人工呼吸器は、とにかく「呼吸しない人に、安全な呼吸をさせる」ことが機能の本質であって、 呼吸器がどれだけ高機能化しようが、「安全な呼吸」を見失った改変は、やっぱり改悪にしかなり得ない。

出現したばかりの人工呼吸器は、そもそも電源ボタンすらついてなくて、圧搾空気ラインを接続すると、 いきなり勝手に動き出す。呼吸器は患者さんにつながっていないから、もちろんアラームが鳴り響いて、 部屋の中がすごくうるさくなる。

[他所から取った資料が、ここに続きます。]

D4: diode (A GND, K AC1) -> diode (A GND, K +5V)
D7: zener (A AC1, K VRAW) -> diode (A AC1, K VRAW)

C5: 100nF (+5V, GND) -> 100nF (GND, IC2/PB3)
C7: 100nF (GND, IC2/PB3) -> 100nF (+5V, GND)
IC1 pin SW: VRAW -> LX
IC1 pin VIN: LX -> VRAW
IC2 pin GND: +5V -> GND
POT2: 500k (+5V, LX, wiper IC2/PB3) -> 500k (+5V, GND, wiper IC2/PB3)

いきなり動くし、アラームうるさいし、たしかにそれはろくでもないんだけれど、 「絶対動く」こと、「安全を第一にする」こと、人工呼吸器は、登場した時点で、 すでにこのあたりを達成できていた。

1970年代の登場から30年。

  • 人工呼吸器には電源ボタンがついて、「オフ」にすれば止るようになった
  • アラームは高機能化して、機会が「正常」を判断すれば、勝手に止るようになった
  • 今回の改良品に至って、呼吸器にはサスペンドモードがついて、電源を入れただけでは動かなくなって、 人間がモードを設定してからでないと、呼吸が始まらなくなった

電源ボタンは「操作してるかんじ」をもたらしたけれど、間違って電源が切られる可能性を作り出した。 機械の判断で勝手に止るアラームは、病室を静かにしたけれど、もしかしたら大切なサインを見落とす可能性を生み出した。

今度実装されたサスペンドモードは、一番動いて欲しいその瞬間、呼吸器が沈黙して、アラーム一つ鳴らさない。 患者さんが落ち着いてるときはそれでもいいけれど、真夜中の鉄火場で、「今すぐ」使いたいとき、 沈黙する呼吸器というのは本当に怖い。

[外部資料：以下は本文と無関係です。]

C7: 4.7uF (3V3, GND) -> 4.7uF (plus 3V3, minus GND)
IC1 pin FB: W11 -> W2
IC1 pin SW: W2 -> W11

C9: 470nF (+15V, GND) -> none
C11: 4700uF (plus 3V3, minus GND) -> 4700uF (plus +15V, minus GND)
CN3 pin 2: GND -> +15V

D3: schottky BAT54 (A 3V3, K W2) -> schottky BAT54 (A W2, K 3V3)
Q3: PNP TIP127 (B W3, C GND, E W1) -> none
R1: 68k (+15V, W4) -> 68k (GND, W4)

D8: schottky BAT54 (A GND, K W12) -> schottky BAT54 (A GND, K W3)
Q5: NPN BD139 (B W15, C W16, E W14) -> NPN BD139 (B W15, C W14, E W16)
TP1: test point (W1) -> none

勝手に動く呼吸器は、今では電源入れて、医師が指示しないと動かないように「従順」になった。 人工呼吸器は、専門家である医師が意見して、30年かけて様々な改良が加わったのに、 それで「お得な思い」したのは生き死にに関係ない人ばっかりで、 「安全な呼吸」という、本来人工呼吸器が目指してた何かは、最初の呼吸器が登場してからこの30年、 何だか遠くなった気がする。

下流」目指した時点で劣化が始まる

誰かの「声」を、政策だとか製品に反映させるやりかたは、だから顧客の専門性いかんに関わらず、 本質をダメにする方向、ダメにする方向に動かしてしまう。

登場したとき、欠点は目についても十分に魅力的で、役に立っていたプロダクトは、 それを開発する人達が顧客を志向したその時点で劣化が始まって、一度味をしめた「顧客の声」は、 次から次へと「改良」を要請して、結果としてろくでもないものを生み出す。

アニメーターの宮崎駿監督は、「下流を志向すると文化が衰退する」なんて言っておられた。 文化を創り出す人を「上流」においたときの、文化が流れていく先、クリエーターが顧客の方向を 向いたその時点で、その人が創り出した文化は、劣化してしまうのだと。

裁判が終わった。本当によかったなと思う。

マスメディアも、司法の人達も、そもそもの原因作った事故調査委員会の人達も本当にひどかったけれど、 その「ひどさ」というものもまた、あの人達が「顧客」の目線を意識した結果の劣化なのかなと思う。

「真実を明らかにする」ための事故調査委員会は、ご家族という 顧客に「配慮」して、玉虫色の判定出して、裁判が始まった。

警察組織はもうずっと前から不作為を叩かれて、叩かれて、たぶん今では、 公式に「過失」を認めた文章が出された時点で、もう叩かれたくないだろうから動かざるを得ない。 「正しさ」と、「柔軟さ」とは、目線の中では両立できない。

「俺たちの方を向いて仕事しろ」なんて声は、もちろん患者さんからも、あるいは医師からもでるけれど、 「上流」にいる人達が、こういう声に耳を傾けたその瞬間から、何かが劣化して、 それはしばしばひどい結果に結びつく。

こういうの、どうやって回避できるのか、未だによく分からない。